Today's Highlight in History:
On June 16, 1858, in a speech in Springfield, Ill., Senate candidate Abraham Lincoln said the slavery issue had to be resolved, declaring, "A house divided against itself cannot stand."
On this date:
In 1897, the government signed a treaty of annexation with Hawaii.
In 1903, Ford Motor Co. was incorporated.
In 1932, President Hoover and Vice President Charles Curtis were renominated at the Republican National Convention in Chicago.
In 1943, comedian Charles Chaplin, 54, married his fourth wife, 18-year-old Oona O'Neill, daughter of playwright Eugene O'Neill, in Carpinteria, Calif.
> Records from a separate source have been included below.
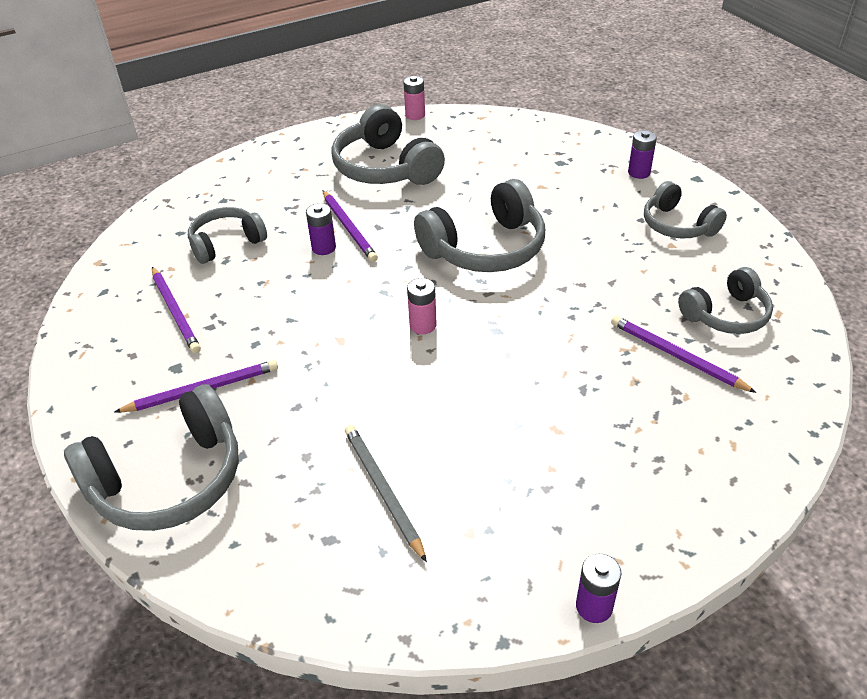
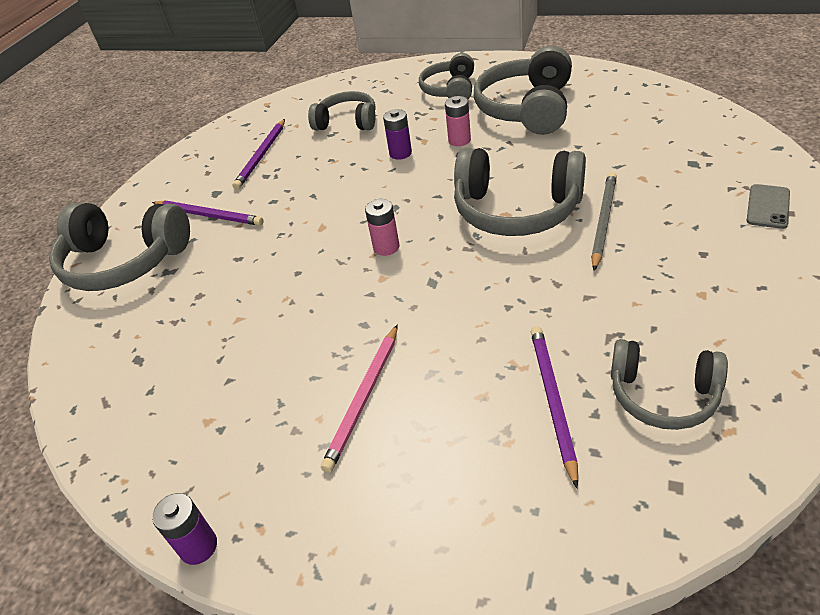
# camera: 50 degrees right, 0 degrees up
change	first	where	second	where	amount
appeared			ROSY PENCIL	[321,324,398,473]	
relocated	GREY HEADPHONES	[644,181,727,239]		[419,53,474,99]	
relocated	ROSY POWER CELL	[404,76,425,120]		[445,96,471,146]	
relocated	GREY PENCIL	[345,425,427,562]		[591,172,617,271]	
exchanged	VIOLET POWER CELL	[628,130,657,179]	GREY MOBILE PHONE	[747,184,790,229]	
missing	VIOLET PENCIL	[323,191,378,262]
In 1955, Pope Pius XII excommunicated Argentine President Juan Peron _ a ban that was lifted eight years later.
In 1963, the world's first female space traveler, Valentina Tereshkova, was launched into orbit by the Soviet Union aboard Vostok 6.
In 1967, the three-day Monterey International Pop Music Festival opened in northern California.
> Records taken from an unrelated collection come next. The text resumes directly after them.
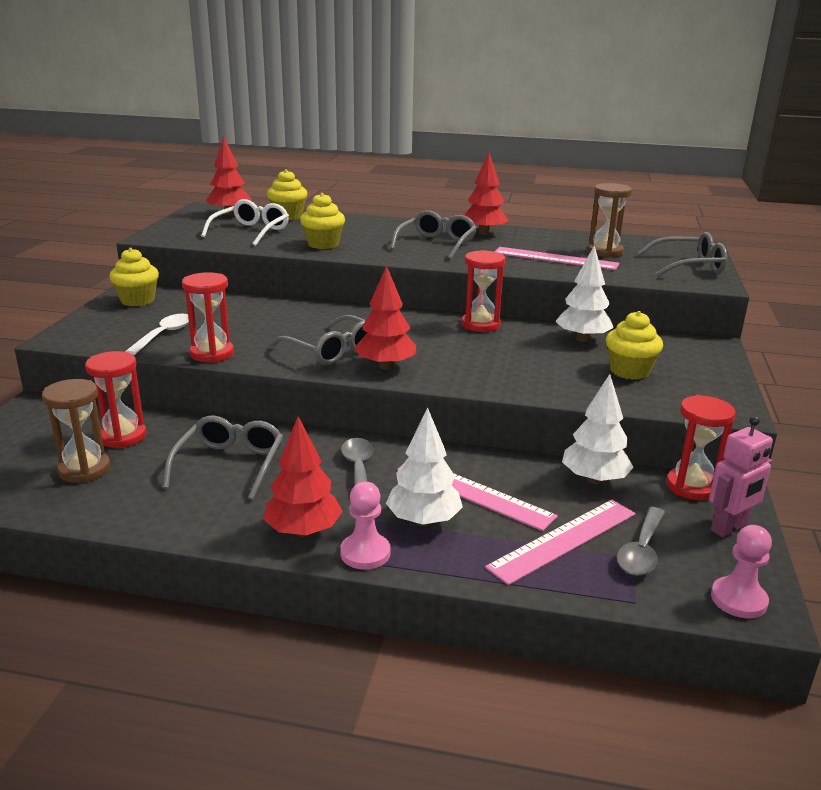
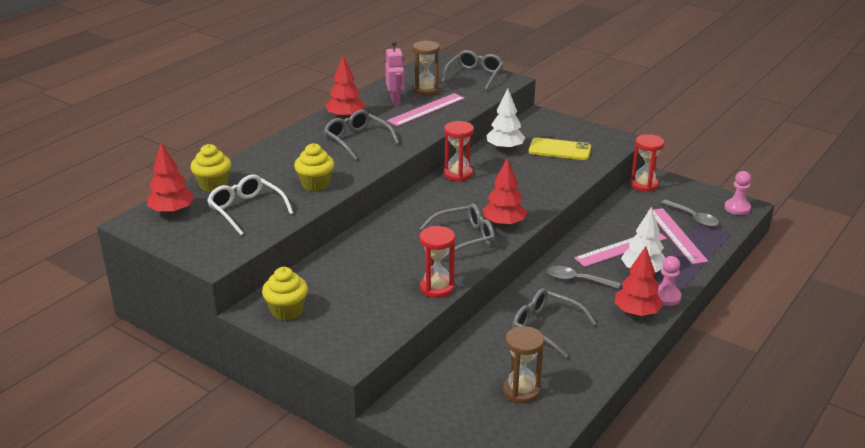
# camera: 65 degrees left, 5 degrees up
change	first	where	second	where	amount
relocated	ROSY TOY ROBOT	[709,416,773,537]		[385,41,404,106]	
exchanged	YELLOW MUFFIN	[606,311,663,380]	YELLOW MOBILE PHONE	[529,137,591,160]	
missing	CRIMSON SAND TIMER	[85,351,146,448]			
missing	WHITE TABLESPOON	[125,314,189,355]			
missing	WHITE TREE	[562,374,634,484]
In 1976, riots broke out in the black South African township of Soweto.
In 1977, Soviet Communist Party General Secretary Leonid Brezhnev was named president, becoming the first person to hold both posts simultaneously.
In 1987, a jury in New York acquitted Bernhard Goetz of attempted murder in the subway shooting of four young blacks he said were going to rob him; however, Goetz was convicted of illegal weapons possession. (In 1996, a civil jury ordered Goetz to pay $43 million to one of the persons he'd shot.)